DENVER - Born in Cameguey Cuba, Yosvani Ramos has been in love with ballet since he was young. He began performing in 4th grade. And, in 1998, it became obvious that he chose the right career path, winning the gold medal at the Paris International Ballet Competition.
His resume from there only grew, and in 2015, he joined the Colorado Ballet at the beginning of the 2015-16 season as principal dancer. Then, in November of last year, an awkward landing in a Nutcracker rehearsal put his career in jeopardy.
"I've sprained my ankle many times so I know that that feels like," Ramos said. "This was a completely different feeling, and when I turned and I looked, I could see the Achilles tendon wasn't there anymore. I started sobbing because at 37 I thought there's no way I'm coming back from this."
There's nothing worse for an athlete than an injury, but there's no doubt that it's better to happen now than back then. Advances in technology have saved careers or lengthened them.

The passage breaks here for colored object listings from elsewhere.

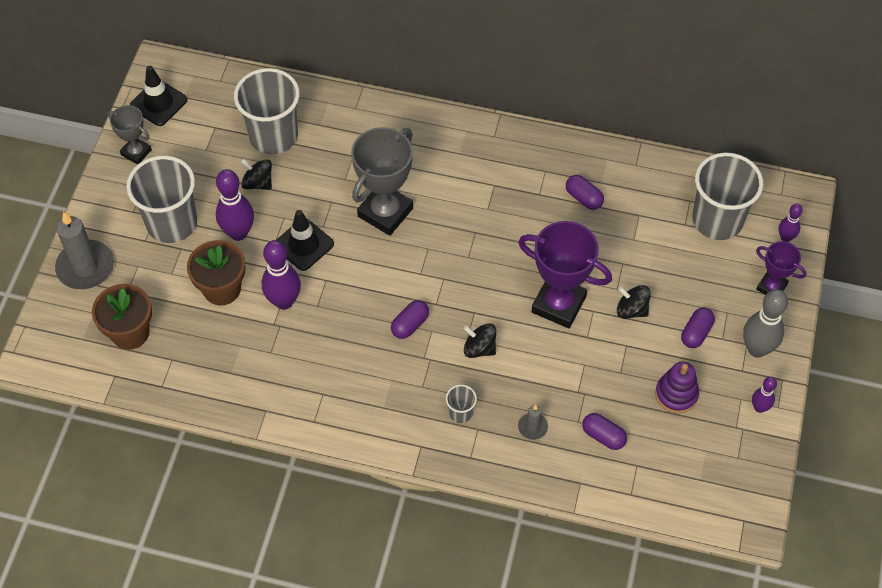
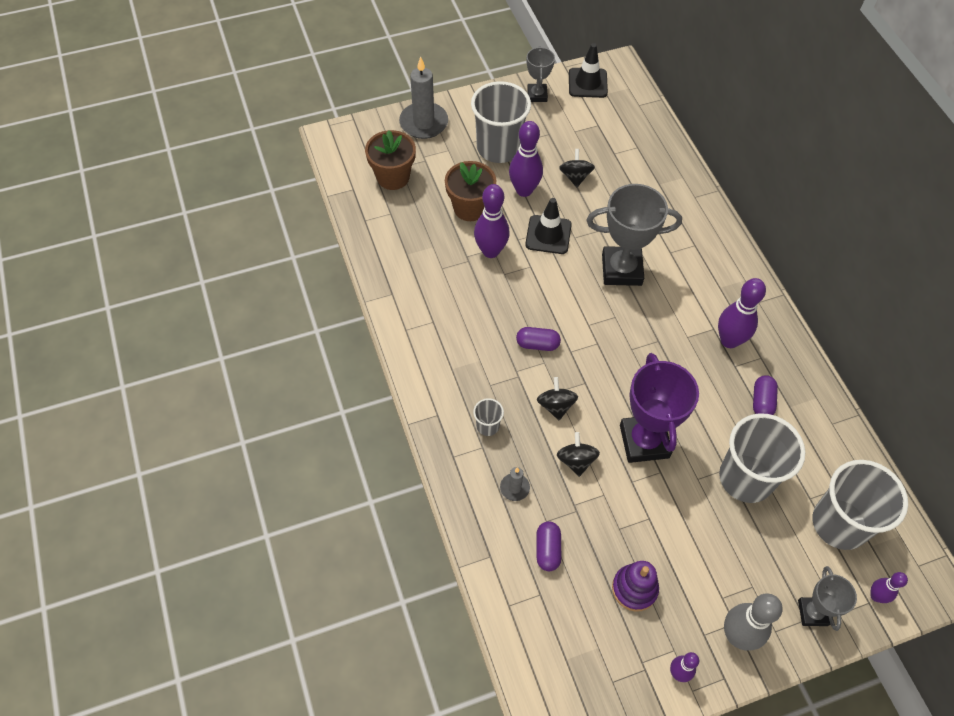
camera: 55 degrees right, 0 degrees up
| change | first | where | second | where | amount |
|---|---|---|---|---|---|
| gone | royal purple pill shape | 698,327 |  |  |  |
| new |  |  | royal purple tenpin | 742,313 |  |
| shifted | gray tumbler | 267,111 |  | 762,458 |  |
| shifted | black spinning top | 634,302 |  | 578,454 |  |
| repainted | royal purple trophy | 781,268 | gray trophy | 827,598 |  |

"I think there's been significant evolution in the treatment of Achilles injuries, and in particular, of minimally invasive techniques to fix Achilles injuries, decrease surgical risk and have significantly decreased on return to activity in sport," said Orthopedic Surgeon Dr. Joshua Metzl.
UCHealth Steadman Hawkins Clinic-Denver now offers a marker-less motion analysis known as DARI, or Dynamic Athletics Research Institute.
"When we take everyone through this system, we essentially put an avatar over them," said UCHealth Steadman Hawkins Clinic-Denver Sports Performance coach Matt Nabers. "The system tracks every joint, and we take them through a battery of tests. And, the system accesses range of motion and strength."
Thanks to technology, physical therapy, and his Dr. Metzl, Yosvani Ramos will return to performing in October, less than one year after his injury.